The U.S. Food and Drug Administration has announced a class wide safety labeling change and new postmarket study requirement for all extended release and long acting opioid analgesics intended for the treatment of pain.

“The FDA is invoking its authority to require safety labeling changes and postmarket studies to combat the crisis of misuse, abuse, addiction, overdose, and death from these potent drugs that have harmed too many patients and devastated too many families and communities,” said FDA Commissioner Margaret A. Hamburg, M.D. “Today’s action demonstrates the FDA’s resolve to reduce the serious risks of long-acting and extended release opioids while still seeking to preserve appropriate access for those patients who rely on these medications to manage their pain.”

Serious risk comes with using extended release and long acting opioids. Class wide labeling changes would include new language that would help health care professionals better tailor prescriptions based on each patient’s unique needs.

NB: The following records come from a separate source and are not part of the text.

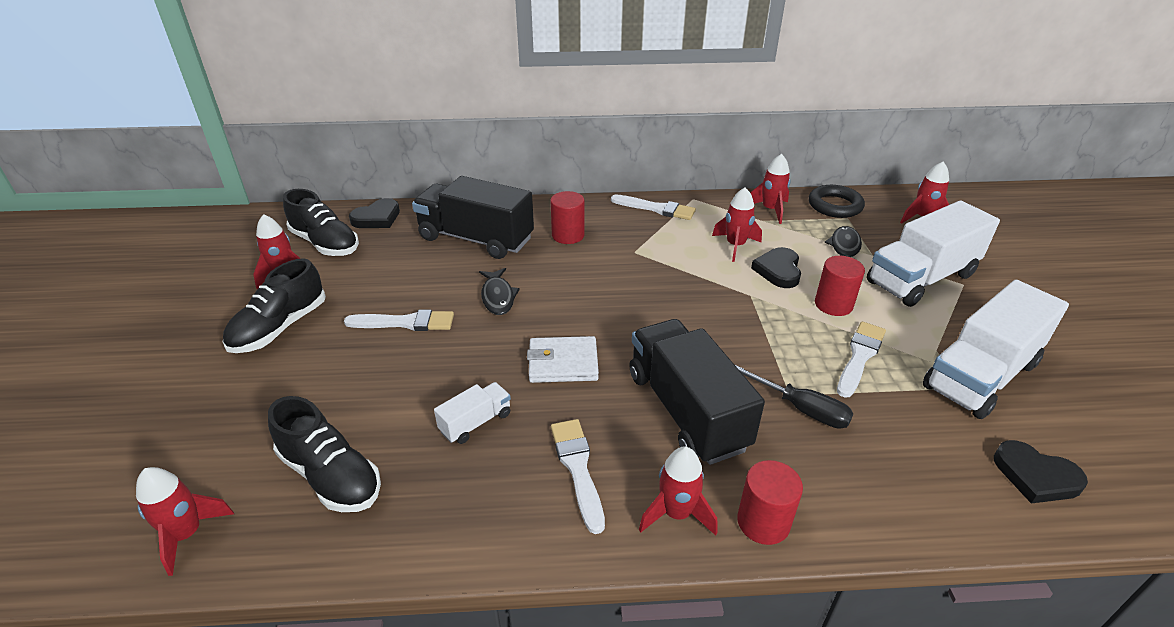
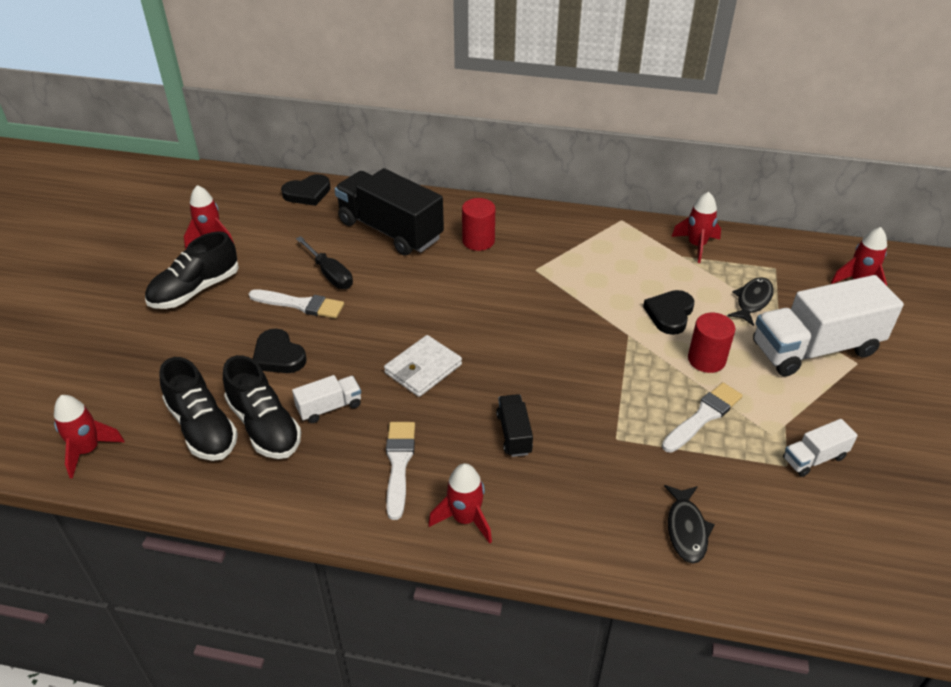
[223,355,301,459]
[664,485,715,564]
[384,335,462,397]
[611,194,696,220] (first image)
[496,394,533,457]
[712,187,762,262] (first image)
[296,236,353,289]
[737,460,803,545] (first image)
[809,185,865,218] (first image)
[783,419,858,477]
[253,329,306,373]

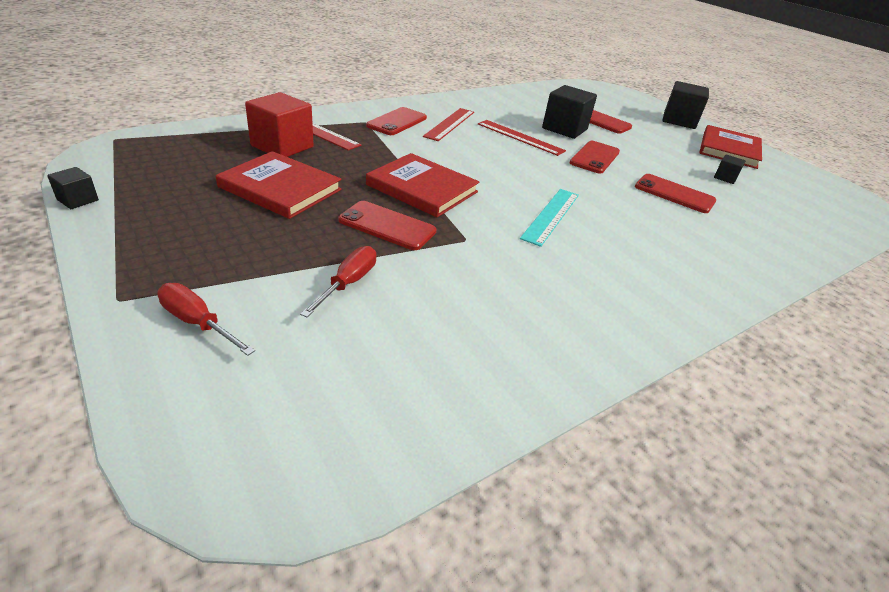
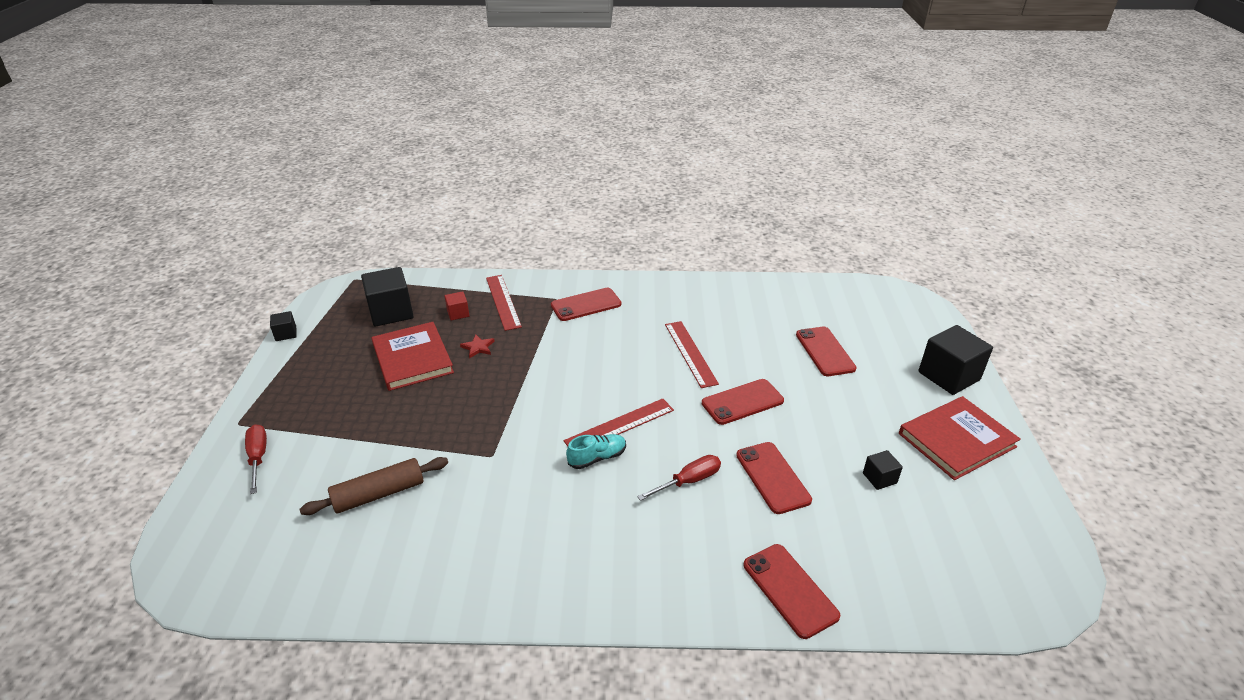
[445,291,469,321]
[637,455,721,501]
[743,544,840,639]
[366,153,480,217] (first image)
[564,398,674,446]
[566,434,626,469]
[361,267,414,327]
[300,457,448,515]
[460,334,495,358]

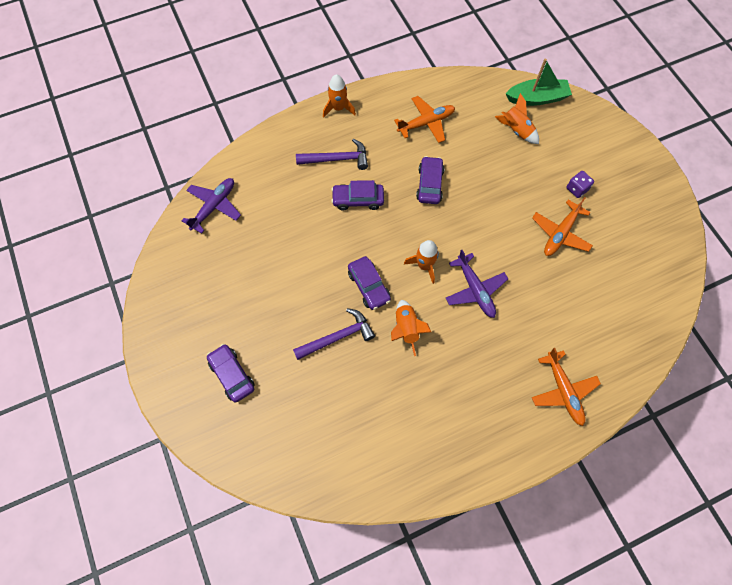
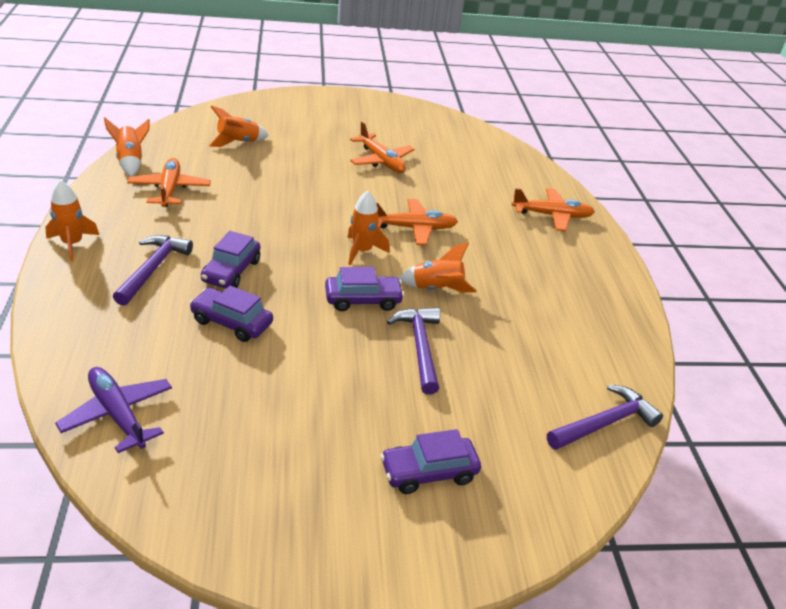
[189,286,273,342]
[376,199,458,245]
[506,59,572,106] (first image)
[566,171,594,198] (first image)
[104,118,150,177]
[547,385,663,450]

The updated labeling will  indicate that these types of opioids are intended for the management of pain that is severe enough to require daily, around the clock, long term treatment and in cases where alternative treatments are inadequate for pain management.

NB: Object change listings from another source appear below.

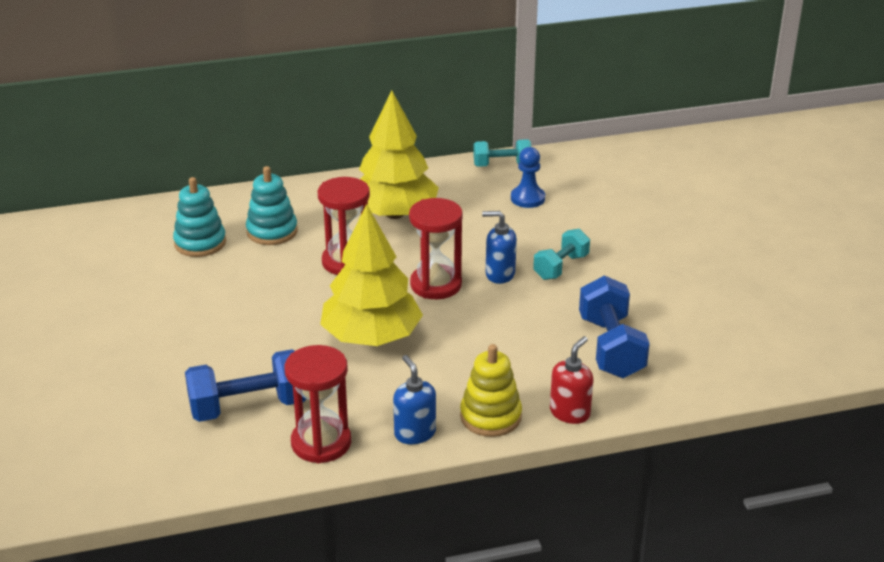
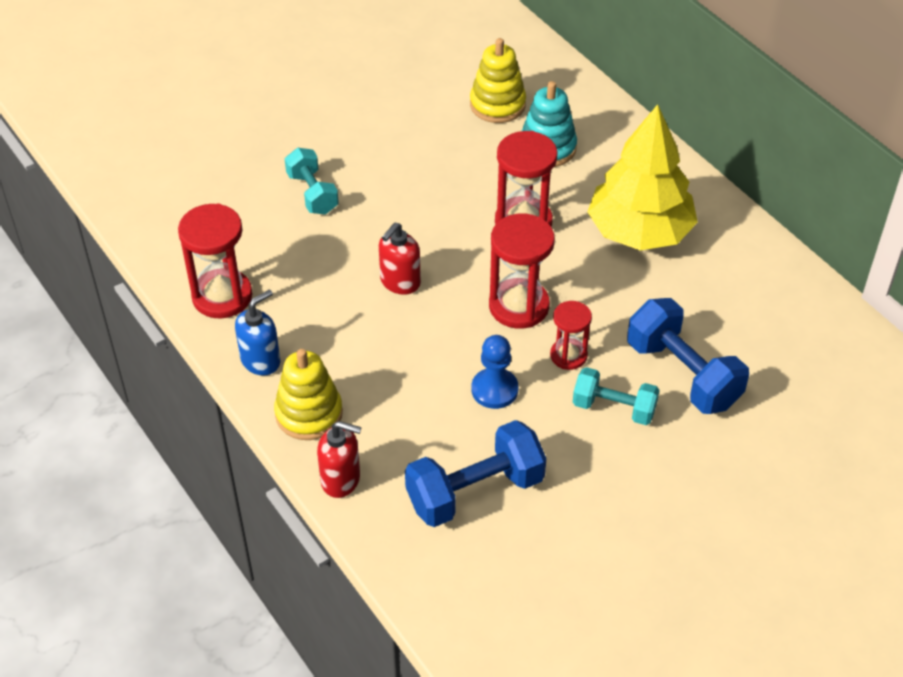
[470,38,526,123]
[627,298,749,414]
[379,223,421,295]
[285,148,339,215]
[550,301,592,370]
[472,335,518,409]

The updated labeling will also clarify the risks of addiction, abuse and misuse, even at the recommended doses. Due to the greater risk of overdose and death, labeling will reflect the recommendation that the drugs should be reserved for use in patients where alternative treatment options are ineffective, not tolerated or would otherwise provide inadequate pain management. Extended release and long acting opioids are not intended for as needed pain relief.

“The FDA’s primary tool for informing prescribers about the approved uses of medications is the product labeling,” said Douglas Throckmorton, M.D., deputy director for regulatory programs in the FDA’s Center for Drug Evaluation and Research. “These labeling changes describe more clearly the risks and safety concerns associated with ER/LA opioids and will encourage better, more appropriate, prescribing, monitoring and patient counseling practices involving these drugs.”

The FDA has recognized that more information is needed to assess the serious risks associated with long term use of these drugs, so they are requiring drug companies manufacturing these products to conduct further studies and clinical trials. The goal of these new postmarket requirements is to further assess the known serious risks of misuse, abuse, increased sensitivity to pain, addiction, overdose and death.

They are also requiring a new boxed warning on the drugs to caution against chronic maternal use during pregnancy because it could result in neonatal opioid withdrawl syndrome (NOWS), which can be life threatening. NOWS can occur in newborns exposed to opioids while in their mother’s womb. Symptoms consist of poor feeding, rapid breathing, trembling and excessive or high pitched crying.